Along its way, it picks up several tributaries including the Banwy, Cain and Tanat, streams in which much of the recent work to improve the water quality and habitat of the Vyrnwy catchment have taken place. In 2020, the Severn Rivers Trust completed a catchment climate resilience scheme for the Cain and Nant Alan. The trust have also been using funding from Natural Resources Wales and Welsh Government to restore salmon and trout habitat within the Banwy catchment, including its Gam and Cledan tributaries.
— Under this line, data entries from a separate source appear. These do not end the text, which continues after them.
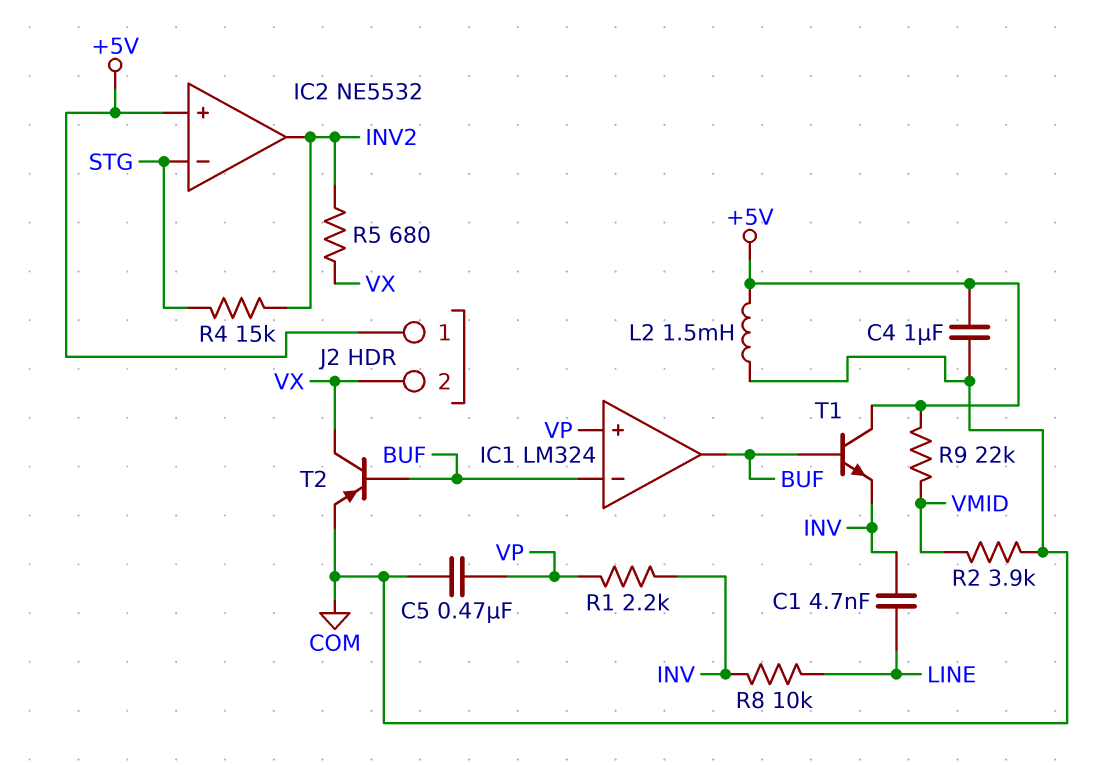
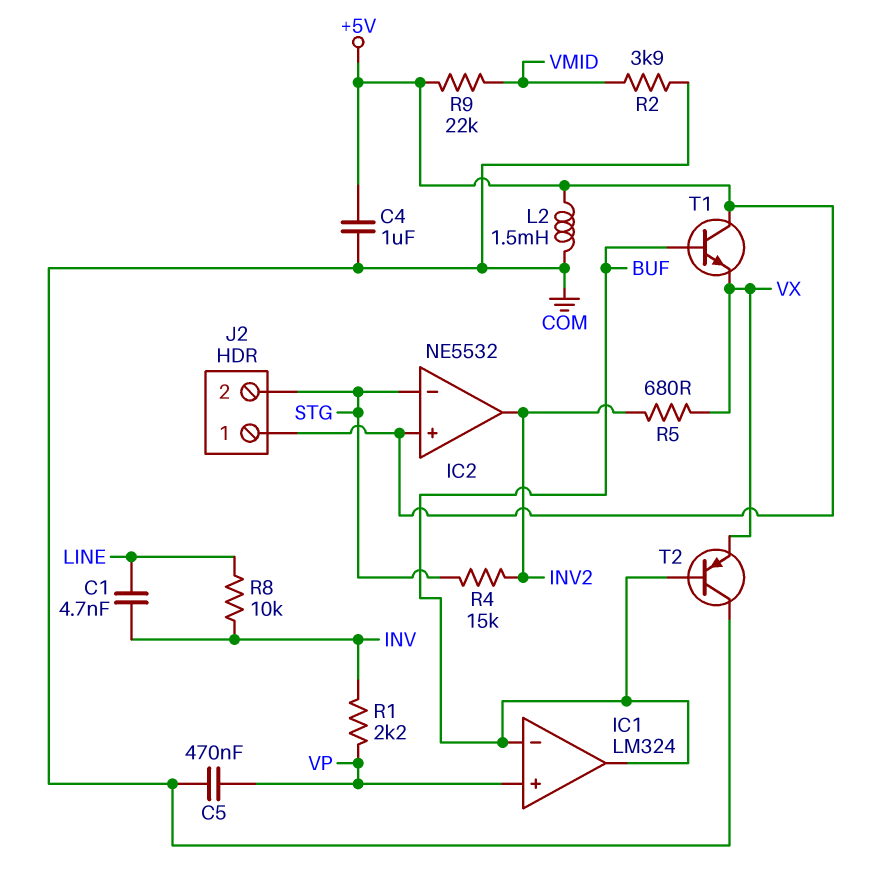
J2 pin 2: VX -> STG
T1: NPN (B BUF, C +5V, E INV) -> NPN (B BUF, C +5V, E VX)
T2: PNP (B BUF, C VX, E COM) -> PNP (B BUF, C COM, E VX)

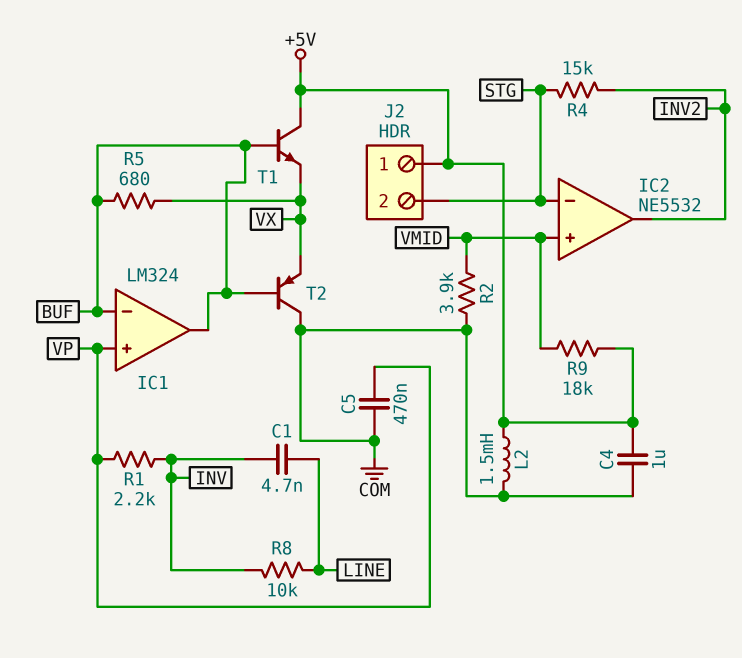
IC2 pin in+: +5V -> VMID
R5: 680 (INV2, VX) -> 680 (BUF, VX)
R9: 22k (+5V, VMID) -> 18k (+5V, VMID)

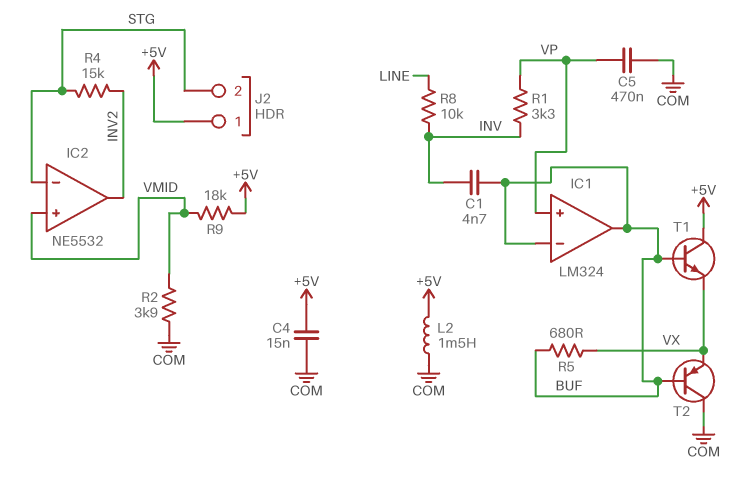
C1: 4.7nF (INV, LINE) -> 4.7nF (BUF, INV)
C4: 1uF (+5V, COM) -> 15nF (+5V, COM)
R1: 2.2k (INV, VP) -> 3.3k (INV, VP)

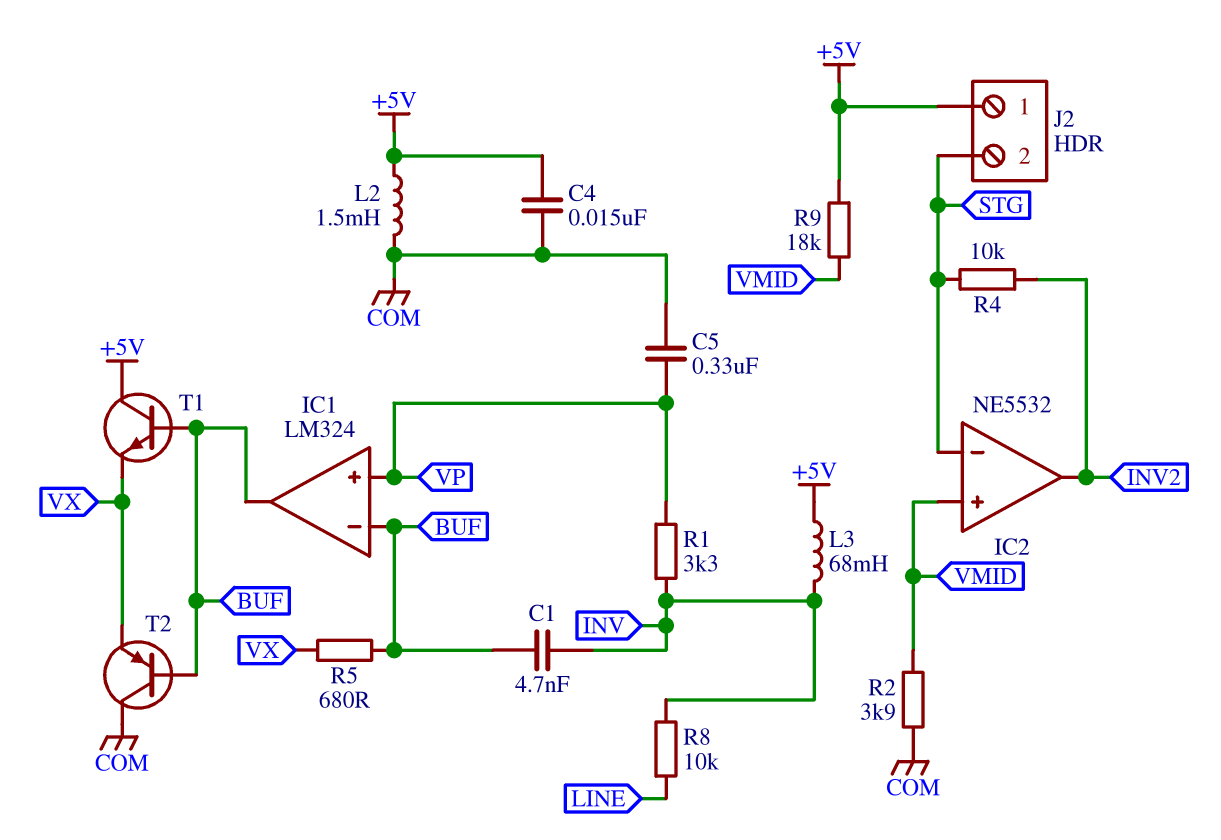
C5: 470nF (COM, VP) -> 330nF (COM, VP)
L3: none -> 68mH (+5V, INV)
R4: 15k (INV2, STG) -> 10k (INV2, STG)

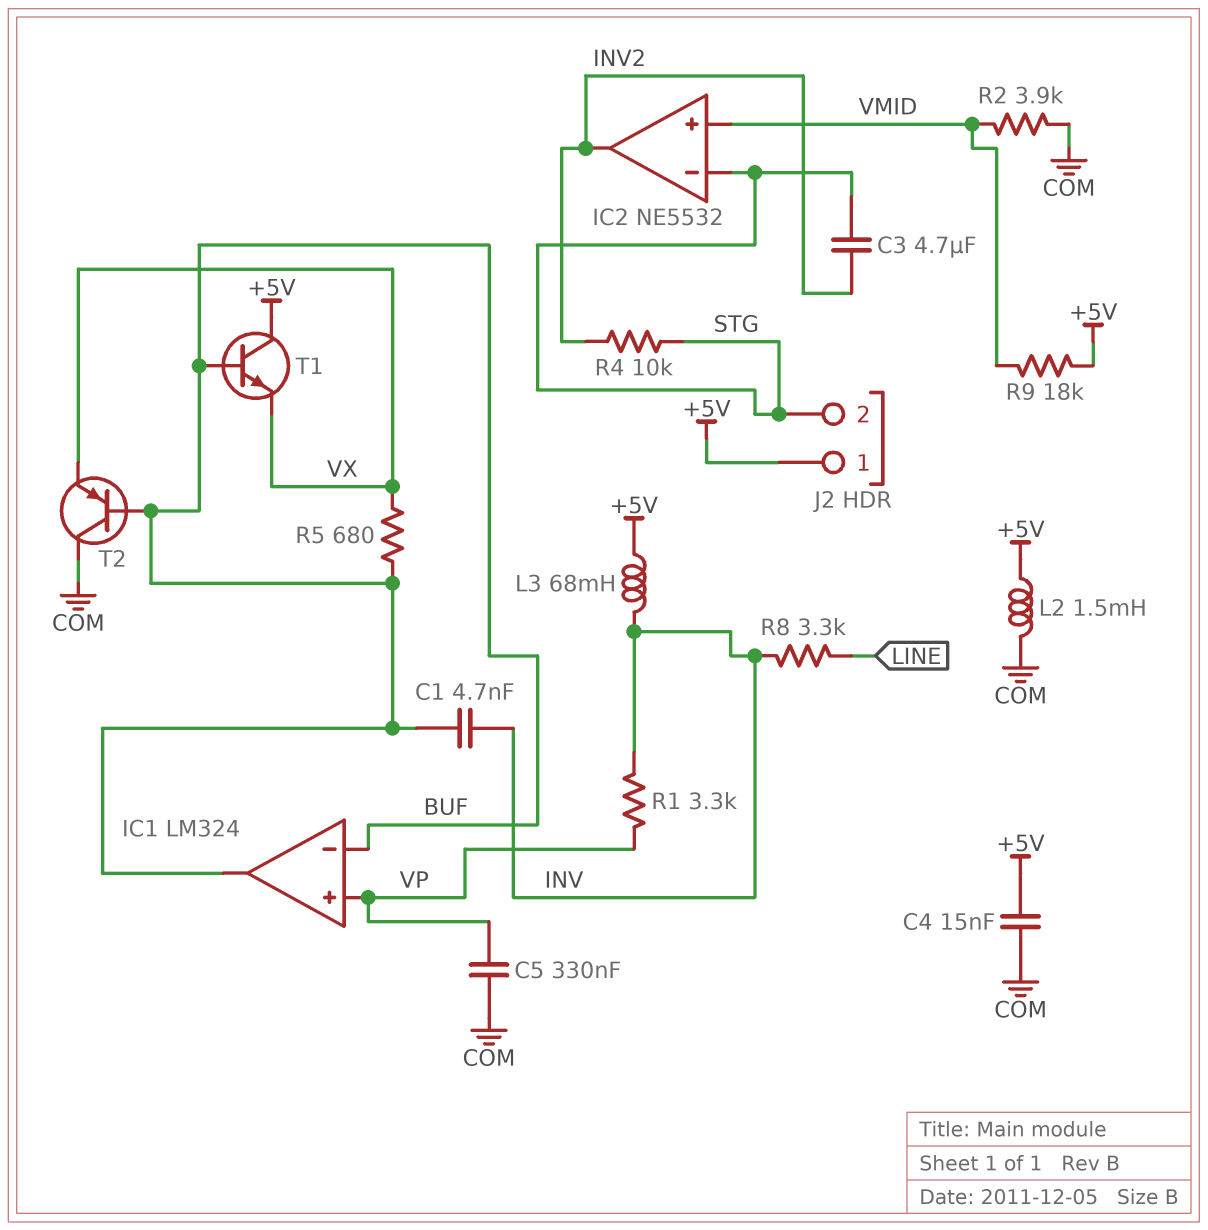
C3: none -> 4.7uF (INV2, STG)
R8: 10k (INV, LINE) -> 3.3k (INV, LINE)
Well over a century ago, the story of the Vyrnwy and its reservoir shows that resolving water resource issues is not just a dilemma of modern day. Even in the Victorian era, when the UK’s population was about half of what it is now, when human rights were less well observed and when all law-making was done in Westminster, the creation of new water supplies was still difficult, expensive and controversial. And recent calls for water companies just to get on and resolve the UK’s current water shortages by building new reservoirs appear ever-more simplistic.